Out of all the car audio gear I've had/have these MASS subs are the one thing I probably will never sell. I bought a pair over the phone for $359 each back in 2000. They were stolen, so I spent a few years searching ebay to get the 3 I have now. It's safe to say they're my favorite subs.

I was actually changing my sig while you were typing your reply. :laugh: Those Solobarics are in a dual-opposed 2.5cf sealed box. With 1500 watts they are brutal below 50hz, but crossed over any higher & they get peaky as hell in such a small box. They dug as deep or deeper than a pair of AE IB15AU's in the same car.


----------



## SQBimmer (Sep 29, 2015)

I actually have two Audiomobile Evo 10" subs for sale in excellent condition. Let me know if your interested. They sound awesome!


----------



## OCD66 (Apr 2, 2017)

I'm about to pull the trigger on the Audiomobile 2410 with the accompanying passive radiator. Has anyone run this combo? Not much info online and I've never run a passive radiator.


----------



## Lycancatt (Apr 11, 2010)

SQBimmer said:


> I actually have two Audiomobile Evo 10" subs for sale in excellent condition. Let me know if your interested. They sound awesome!
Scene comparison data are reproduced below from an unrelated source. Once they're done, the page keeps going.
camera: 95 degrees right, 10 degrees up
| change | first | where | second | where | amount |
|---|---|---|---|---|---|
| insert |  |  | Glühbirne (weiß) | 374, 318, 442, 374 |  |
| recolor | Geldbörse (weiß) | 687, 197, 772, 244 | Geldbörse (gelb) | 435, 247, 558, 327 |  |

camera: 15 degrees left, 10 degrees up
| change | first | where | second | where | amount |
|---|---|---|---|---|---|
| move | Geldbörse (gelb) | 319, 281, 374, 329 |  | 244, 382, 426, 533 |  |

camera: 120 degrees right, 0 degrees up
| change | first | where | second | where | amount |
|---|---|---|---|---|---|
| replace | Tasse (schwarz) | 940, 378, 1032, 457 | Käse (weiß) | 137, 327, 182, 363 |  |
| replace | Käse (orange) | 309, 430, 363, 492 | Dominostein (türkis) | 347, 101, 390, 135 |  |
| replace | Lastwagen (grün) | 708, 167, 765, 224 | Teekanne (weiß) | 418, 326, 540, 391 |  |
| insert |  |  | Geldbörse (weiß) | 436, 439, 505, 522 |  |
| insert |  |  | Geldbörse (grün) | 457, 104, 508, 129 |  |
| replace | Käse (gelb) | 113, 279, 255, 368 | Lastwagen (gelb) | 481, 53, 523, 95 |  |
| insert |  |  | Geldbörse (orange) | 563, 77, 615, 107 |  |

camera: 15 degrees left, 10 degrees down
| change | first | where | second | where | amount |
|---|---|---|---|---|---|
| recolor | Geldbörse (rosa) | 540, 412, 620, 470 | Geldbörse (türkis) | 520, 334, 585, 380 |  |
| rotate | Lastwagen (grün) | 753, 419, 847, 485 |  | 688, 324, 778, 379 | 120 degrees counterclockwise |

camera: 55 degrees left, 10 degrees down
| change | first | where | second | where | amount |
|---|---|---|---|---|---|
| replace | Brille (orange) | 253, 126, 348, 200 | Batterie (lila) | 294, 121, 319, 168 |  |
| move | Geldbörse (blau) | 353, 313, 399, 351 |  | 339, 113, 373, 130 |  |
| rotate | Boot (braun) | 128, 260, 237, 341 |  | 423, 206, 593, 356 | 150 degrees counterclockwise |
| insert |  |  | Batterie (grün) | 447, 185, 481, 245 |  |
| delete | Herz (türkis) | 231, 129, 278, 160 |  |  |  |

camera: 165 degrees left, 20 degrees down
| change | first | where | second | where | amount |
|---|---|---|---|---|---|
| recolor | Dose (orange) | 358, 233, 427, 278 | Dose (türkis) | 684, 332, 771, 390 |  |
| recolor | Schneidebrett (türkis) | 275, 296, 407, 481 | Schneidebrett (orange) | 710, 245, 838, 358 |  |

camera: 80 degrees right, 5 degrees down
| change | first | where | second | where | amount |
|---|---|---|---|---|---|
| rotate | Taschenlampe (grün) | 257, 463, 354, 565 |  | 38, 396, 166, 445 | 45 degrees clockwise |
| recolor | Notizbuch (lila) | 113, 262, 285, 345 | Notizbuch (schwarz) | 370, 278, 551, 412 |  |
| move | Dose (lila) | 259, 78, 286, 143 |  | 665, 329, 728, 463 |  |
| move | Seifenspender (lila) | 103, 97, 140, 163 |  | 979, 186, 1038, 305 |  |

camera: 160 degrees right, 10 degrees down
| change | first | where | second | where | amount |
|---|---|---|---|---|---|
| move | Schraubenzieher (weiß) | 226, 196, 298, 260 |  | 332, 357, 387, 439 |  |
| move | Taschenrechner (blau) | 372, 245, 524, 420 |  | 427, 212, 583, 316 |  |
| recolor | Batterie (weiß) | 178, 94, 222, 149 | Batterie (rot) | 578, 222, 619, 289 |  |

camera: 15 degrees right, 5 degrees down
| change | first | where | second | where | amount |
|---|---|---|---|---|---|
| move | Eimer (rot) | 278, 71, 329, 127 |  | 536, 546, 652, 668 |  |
i'll vouch for the condition of these, ran in an sq system and shop installed/pulled.


----------



## OCD66 (Apr 2, 2017)

Lycancatt said:


> i'll vouch for the condition of these, ran in an sq system and shop installed/pulled.


Glad you chimed in. What's your take on the passive radiator? I always looked at them as a band-aid, (home audio), to get more out of driver. Just doesn't seem right to me.


----------



## maybebigfootisblurr (Nov 4, 2011)

rockytophigh said:


> Pulled one of the two out. They're Alchemy 8 ohm subs in pretty damn nice shape. I'm not sure why or when I bought them, but if you're interested I'll send a couple of pics. 615-491-1103


Alchemy is Alumapro


----------



## Hillbilly SQ (Jan 26, 2007)

kfinch said:


> Alchemy is Alumapro


And some of the best sq subs ever made. I almost bought them myself but didn't want to give up 2 cubes sealed or 4.5 cubes ported for the pair. Guess I could always clamshell ported since I've always been a lot happier with ported setups.


----------



## MitchWolos (Aug 4, 2015)

ckm20 said:


> Anyone know anything about Audiomobile subwoofers? They used to be pretty good back before they closed up. Now they have reopened. Prices seem a little high.
> Anyone have any experience with their products
> 
> 
> Sent from my SM-N920V using Tapatalk


We sell Focal, Audiofrog, Audiomobile, Alpine, Kenwood, Clarion and other brands at the shop. But, 95% of our installs leave with a Audiomobile driver. 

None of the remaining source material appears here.